Jobs in corporate software development can feel pretty much like that, at least for me. Startups are better, but, on the other hand, they work you harder.


Yeah, exactly.

My own totally unscientific theory of burnout is that with scarce positive reinforcement and lack of progress towards some higher goal your lizard brain just stops understanding why on earth you continue to expend energy on this job thing. Of course your job pays the bills but this may be hard for the lizard brain to understand (and in case of volunteers where even this positive reinforcement is absent, burnout hits them especially hard).

Many corporate jobs share this dynamic. Support, obviously. But every position where there is a lot of routine maintenance and lack of any kind of satisfying milestone ahead carries the risk. Also, opensource maintainers (Unpaid? Check. Never ending stream of maintenance work? Check. Lack of some higher goal? Well, their project is already popular, there may be no other definite goal.)

Startups are better in this regard because growth provides positive reinforcement and the possibility of an exit provides a higher goal. But what if growth stops and the satisfying exit never materializes? Burnout will hit you like a hammer.


> Jobs in corporate software development can feel pretty much like that, at least for me. Startups are better, but, on the other hand, they work you harder.

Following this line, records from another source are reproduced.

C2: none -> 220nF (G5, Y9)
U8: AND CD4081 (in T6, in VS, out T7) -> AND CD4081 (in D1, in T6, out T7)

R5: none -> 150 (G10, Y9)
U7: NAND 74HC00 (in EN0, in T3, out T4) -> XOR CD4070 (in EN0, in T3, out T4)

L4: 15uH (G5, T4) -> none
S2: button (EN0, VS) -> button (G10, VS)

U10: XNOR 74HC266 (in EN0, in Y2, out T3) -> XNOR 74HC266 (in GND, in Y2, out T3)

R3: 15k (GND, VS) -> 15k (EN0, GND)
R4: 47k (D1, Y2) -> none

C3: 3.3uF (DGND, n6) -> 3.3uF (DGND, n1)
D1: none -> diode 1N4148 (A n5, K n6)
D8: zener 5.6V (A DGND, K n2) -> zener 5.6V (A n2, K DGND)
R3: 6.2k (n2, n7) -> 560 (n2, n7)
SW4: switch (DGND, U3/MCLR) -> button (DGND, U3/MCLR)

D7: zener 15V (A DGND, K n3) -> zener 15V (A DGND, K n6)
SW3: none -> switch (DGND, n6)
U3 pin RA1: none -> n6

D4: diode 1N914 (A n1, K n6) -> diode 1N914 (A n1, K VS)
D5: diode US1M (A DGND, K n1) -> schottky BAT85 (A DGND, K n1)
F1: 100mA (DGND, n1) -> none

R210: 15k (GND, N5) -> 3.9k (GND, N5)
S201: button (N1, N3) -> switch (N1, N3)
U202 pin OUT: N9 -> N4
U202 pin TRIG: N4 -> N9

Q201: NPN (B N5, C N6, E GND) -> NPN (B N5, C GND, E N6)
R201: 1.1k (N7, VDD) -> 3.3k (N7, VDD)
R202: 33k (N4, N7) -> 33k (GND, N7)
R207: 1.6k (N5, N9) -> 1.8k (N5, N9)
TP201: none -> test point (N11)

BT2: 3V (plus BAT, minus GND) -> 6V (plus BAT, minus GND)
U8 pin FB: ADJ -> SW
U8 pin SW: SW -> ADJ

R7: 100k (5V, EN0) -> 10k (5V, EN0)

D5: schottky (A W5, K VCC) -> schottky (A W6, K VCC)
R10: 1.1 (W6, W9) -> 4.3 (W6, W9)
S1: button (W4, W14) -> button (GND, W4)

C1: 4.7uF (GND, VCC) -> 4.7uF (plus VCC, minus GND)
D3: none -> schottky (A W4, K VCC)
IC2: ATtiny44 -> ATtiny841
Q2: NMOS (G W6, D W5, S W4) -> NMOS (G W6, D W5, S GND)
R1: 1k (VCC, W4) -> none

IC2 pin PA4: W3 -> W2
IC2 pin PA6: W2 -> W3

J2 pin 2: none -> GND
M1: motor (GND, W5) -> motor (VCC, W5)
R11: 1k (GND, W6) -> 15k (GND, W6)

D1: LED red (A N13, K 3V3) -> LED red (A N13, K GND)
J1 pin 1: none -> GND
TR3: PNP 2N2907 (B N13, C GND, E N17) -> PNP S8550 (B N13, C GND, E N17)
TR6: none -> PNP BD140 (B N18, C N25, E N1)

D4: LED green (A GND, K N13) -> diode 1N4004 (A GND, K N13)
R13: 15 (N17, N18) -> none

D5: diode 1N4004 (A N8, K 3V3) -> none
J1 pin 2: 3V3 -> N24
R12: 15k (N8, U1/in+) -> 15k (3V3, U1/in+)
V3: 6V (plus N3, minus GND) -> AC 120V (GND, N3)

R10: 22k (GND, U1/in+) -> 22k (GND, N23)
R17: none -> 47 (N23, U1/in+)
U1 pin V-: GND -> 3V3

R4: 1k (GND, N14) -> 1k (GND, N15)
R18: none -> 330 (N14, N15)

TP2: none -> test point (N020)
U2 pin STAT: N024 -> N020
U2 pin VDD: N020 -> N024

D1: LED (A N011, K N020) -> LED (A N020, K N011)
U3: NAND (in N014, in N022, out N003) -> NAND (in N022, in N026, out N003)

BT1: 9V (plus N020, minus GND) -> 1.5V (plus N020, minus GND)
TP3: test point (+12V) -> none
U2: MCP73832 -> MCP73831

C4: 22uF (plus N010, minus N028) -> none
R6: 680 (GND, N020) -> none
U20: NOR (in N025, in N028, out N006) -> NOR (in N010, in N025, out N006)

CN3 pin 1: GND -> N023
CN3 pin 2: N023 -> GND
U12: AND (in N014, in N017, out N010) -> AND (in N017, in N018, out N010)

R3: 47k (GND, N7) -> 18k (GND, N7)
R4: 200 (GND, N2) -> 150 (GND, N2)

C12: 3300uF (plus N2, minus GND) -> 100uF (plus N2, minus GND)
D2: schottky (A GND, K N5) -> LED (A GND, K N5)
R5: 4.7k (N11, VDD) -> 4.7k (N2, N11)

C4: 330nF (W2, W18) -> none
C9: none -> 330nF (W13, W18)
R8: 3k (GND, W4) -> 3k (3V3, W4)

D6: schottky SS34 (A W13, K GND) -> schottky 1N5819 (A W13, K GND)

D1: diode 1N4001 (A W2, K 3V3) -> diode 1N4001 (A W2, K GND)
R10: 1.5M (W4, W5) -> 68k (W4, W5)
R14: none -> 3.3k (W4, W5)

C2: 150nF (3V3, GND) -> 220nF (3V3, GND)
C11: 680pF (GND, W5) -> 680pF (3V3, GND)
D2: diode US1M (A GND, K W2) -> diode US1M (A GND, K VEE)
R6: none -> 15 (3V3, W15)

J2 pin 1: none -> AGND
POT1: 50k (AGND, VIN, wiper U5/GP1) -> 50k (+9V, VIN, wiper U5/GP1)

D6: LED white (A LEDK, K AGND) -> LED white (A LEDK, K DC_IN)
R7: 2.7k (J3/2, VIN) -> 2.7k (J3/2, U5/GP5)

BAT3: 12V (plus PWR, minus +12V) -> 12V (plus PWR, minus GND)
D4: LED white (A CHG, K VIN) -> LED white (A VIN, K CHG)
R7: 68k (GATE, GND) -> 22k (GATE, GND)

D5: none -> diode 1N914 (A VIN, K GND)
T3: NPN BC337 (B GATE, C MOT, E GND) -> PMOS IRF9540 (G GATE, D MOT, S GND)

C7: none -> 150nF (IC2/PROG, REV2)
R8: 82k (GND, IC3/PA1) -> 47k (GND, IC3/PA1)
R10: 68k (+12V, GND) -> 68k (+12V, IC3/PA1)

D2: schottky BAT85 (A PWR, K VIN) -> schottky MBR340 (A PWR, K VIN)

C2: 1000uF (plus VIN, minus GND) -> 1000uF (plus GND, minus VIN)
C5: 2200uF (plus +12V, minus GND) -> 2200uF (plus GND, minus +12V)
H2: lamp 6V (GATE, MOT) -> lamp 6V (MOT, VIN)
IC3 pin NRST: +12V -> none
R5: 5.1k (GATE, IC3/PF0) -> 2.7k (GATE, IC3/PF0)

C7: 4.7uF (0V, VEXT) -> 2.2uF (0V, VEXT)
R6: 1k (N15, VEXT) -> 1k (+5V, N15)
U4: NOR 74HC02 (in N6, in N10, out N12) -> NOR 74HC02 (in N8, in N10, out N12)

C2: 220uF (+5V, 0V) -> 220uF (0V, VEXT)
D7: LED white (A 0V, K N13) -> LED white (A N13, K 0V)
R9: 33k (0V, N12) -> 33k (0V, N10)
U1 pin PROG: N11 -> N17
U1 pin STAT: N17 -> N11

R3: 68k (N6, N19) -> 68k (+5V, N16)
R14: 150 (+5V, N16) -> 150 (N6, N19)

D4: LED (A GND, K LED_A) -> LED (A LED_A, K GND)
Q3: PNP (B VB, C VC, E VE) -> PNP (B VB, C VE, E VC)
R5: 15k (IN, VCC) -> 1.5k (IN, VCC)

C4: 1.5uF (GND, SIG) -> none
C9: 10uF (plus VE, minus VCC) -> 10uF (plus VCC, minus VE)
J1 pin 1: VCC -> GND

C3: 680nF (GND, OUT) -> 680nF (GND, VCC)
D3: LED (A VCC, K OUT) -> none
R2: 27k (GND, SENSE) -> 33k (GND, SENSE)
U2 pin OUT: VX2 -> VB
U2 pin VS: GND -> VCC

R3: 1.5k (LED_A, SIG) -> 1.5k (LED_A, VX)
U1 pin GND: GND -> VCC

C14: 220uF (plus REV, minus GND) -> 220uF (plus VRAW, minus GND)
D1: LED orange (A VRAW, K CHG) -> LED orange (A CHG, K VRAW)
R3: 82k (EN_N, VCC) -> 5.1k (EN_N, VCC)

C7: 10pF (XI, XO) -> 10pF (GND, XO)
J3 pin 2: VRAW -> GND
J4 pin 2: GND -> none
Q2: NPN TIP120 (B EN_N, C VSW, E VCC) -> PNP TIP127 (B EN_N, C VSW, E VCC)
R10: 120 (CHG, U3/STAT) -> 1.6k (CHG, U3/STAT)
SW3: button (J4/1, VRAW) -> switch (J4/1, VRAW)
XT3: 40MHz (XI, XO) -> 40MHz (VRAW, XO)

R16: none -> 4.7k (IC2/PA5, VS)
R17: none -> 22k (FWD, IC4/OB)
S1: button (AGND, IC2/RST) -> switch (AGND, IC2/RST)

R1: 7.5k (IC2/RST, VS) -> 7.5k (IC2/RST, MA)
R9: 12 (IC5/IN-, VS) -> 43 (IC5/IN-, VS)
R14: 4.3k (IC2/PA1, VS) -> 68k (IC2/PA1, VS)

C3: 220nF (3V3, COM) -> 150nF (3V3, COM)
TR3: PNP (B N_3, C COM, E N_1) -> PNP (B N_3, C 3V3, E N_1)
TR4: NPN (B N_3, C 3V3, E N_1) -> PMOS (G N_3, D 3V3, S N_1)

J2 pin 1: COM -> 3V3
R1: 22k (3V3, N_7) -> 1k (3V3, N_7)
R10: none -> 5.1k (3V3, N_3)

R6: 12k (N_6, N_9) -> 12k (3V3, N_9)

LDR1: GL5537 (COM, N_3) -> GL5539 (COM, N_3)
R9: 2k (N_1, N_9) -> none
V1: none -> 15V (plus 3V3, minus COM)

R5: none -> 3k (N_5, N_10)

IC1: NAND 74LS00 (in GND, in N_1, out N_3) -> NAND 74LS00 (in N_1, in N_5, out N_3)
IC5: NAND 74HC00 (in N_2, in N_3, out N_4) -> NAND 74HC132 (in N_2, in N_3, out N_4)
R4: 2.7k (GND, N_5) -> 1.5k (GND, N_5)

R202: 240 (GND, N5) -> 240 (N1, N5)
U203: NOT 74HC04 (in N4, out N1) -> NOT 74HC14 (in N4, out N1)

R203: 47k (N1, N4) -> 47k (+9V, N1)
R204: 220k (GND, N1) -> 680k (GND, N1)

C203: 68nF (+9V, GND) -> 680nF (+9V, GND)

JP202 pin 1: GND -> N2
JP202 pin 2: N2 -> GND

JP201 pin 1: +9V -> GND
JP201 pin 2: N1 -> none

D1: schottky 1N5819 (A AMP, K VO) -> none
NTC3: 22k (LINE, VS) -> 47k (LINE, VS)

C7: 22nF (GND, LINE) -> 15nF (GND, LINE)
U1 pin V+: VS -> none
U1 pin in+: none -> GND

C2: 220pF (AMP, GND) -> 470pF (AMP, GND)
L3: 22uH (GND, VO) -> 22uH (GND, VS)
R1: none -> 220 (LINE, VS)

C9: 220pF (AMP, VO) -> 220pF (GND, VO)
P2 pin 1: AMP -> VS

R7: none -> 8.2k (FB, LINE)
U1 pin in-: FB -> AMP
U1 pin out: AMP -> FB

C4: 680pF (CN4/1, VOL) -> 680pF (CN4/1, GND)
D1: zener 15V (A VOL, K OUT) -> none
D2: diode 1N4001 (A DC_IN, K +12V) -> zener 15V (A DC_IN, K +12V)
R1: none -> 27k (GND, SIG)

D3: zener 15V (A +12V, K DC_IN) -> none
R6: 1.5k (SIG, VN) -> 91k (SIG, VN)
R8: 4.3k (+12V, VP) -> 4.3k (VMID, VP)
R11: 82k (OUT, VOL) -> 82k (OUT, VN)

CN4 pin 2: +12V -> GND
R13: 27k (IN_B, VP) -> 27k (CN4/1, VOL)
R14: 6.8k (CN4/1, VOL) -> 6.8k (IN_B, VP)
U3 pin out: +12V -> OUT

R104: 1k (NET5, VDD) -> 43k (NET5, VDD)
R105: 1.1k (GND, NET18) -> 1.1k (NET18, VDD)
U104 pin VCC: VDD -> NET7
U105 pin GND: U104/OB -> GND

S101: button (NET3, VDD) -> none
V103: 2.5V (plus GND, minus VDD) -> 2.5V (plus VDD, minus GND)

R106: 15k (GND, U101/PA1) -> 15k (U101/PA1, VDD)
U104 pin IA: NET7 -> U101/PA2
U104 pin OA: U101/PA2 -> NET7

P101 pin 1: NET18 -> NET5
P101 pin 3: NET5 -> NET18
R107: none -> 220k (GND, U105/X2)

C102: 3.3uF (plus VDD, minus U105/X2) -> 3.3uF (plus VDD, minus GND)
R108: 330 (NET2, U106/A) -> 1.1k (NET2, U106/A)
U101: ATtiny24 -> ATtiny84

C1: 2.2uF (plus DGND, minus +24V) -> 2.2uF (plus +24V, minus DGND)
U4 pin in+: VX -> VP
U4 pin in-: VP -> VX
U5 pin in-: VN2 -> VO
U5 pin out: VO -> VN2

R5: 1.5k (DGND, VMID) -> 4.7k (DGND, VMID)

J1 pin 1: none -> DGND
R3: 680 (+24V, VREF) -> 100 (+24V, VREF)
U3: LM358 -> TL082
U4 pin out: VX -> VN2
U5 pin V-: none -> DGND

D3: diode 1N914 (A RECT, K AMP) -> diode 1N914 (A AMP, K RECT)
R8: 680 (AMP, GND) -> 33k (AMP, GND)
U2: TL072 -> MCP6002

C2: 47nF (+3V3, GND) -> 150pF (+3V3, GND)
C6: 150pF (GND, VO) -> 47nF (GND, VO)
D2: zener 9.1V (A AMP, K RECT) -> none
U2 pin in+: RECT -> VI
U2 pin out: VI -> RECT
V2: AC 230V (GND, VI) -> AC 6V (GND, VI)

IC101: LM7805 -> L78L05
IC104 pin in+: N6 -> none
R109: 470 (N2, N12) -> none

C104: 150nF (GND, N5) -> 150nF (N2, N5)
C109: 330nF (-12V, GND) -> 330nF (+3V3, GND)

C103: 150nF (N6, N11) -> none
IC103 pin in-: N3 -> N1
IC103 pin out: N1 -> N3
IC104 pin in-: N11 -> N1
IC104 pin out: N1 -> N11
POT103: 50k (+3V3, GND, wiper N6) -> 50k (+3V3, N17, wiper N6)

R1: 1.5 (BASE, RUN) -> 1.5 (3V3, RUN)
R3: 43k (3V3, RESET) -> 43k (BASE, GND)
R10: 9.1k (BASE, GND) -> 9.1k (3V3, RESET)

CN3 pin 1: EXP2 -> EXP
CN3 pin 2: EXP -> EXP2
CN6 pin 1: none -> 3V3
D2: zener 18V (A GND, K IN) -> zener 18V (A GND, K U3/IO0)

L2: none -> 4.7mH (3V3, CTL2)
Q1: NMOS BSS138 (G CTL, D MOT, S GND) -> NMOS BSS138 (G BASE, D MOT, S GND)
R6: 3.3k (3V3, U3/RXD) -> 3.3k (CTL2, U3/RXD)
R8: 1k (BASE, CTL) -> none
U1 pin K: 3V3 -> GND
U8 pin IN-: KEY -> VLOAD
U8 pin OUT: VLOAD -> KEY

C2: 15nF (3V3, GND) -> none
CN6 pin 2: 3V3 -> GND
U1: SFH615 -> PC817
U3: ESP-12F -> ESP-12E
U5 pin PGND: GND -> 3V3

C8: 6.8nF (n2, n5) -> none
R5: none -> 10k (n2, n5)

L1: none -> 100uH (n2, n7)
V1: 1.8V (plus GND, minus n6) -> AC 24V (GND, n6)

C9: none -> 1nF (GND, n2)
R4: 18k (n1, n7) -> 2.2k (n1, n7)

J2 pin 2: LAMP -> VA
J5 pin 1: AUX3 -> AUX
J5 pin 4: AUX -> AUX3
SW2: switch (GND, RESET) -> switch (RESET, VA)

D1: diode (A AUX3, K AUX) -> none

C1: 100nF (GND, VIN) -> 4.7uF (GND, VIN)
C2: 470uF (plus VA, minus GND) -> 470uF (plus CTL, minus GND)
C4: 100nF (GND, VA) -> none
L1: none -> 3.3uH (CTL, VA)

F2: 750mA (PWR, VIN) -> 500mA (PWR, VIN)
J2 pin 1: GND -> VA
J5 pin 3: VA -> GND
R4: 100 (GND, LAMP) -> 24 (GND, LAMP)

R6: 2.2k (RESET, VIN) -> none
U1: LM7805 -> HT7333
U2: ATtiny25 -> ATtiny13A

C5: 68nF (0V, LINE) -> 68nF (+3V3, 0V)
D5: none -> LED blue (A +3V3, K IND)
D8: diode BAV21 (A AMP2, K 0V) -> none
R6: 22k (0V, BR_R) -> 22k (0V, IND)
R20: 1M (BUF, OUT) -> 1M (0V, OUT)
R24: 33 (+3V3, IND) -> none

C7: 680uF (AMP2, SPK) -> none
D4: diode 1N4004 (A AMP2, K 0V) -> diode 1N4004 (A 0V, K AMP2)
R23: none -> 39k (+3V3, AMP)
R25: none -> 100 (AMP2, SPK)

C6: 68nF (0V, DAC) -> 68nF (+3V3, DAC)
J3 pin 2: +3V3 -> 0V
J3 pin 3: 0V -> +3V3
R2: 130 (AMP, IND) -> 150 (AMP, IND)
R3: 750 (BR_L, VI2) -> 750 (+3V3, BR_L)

You might be confusing cause and effect; you feel those things after being burnt out. Once upon a time, I worked at a start up doing very rewarding, high-impact work with cutting edge technology...just too much of it. I could feel burnout creeping up[1] and I asked my boss for time off, he agreed, but feared I would not return after my break and pressured me to finish the project before leaving by working at an even faster pace - you can guess what happened next. I walked in one morning, sat and my desk and I discovered I no longer had any gas left in the tank: I was completely empty inside, no motivation, no interest in any doing anything work-related, all I could do was browse web comics all day, and even this didn't bring me any joy at the time.

I took my break and switched employers soon after (which wasn't my plan initially), fortunately the new organization had a much slower pace, it took me months to get close to my previous level of productivity. Never again.

1. When weekends doesn't feel like enough time away from work, you might be on your way to burnout



Interesting, there is a discussion in this article on whether compassion fatigue is a form of burnout or not. I think it is. It is probably caused not simply by exposure to suffering, but by exposure to suffering coupled with perceived ineffectiveness in alleviating it. It is not like every patient who comes to a doctor has a specific problem that can be precisely diagnosed and that magically goes away after a treatment is prescribed. Many have chronic illnesses, many will get worse or even die despite the treatment. Many require much more time than what the doctor can spend on them for proper diagnosis and treatment.


Freezing and starting to cry without any reason was the exact same moment for me i recognized i hat do change. I made three weeks holiday without any technical equipment just to slow down life very drastically. A few weeks more of just working half days and much sport and i was back to normal. Never again!


Thanks for sharing your experience! Much appreciated.


This could also be attributed to comorbid/latent mental health issues we are not privy to e.g. depression (emotionally numb), anxiety/malaise in social settings that trigger panic attacks/fight or flight adrenaline response, PTSD from work environment (victims of abuse), bipolar disorder, etc.

These seem to mirror/share symptoms with how people feel when they describe burnout in the workplace. Sometimes I feel like it's the reason people jump ship to new companies in the tech industry around ~2 years mark, keeps the novelty and honeymoon factor going. Thoughts?


It's like a rubber band. You can stretch it far, but then it reaches the limit.

That's why people who are burnt out can suddenly freeze and are unable to continue what they were doing.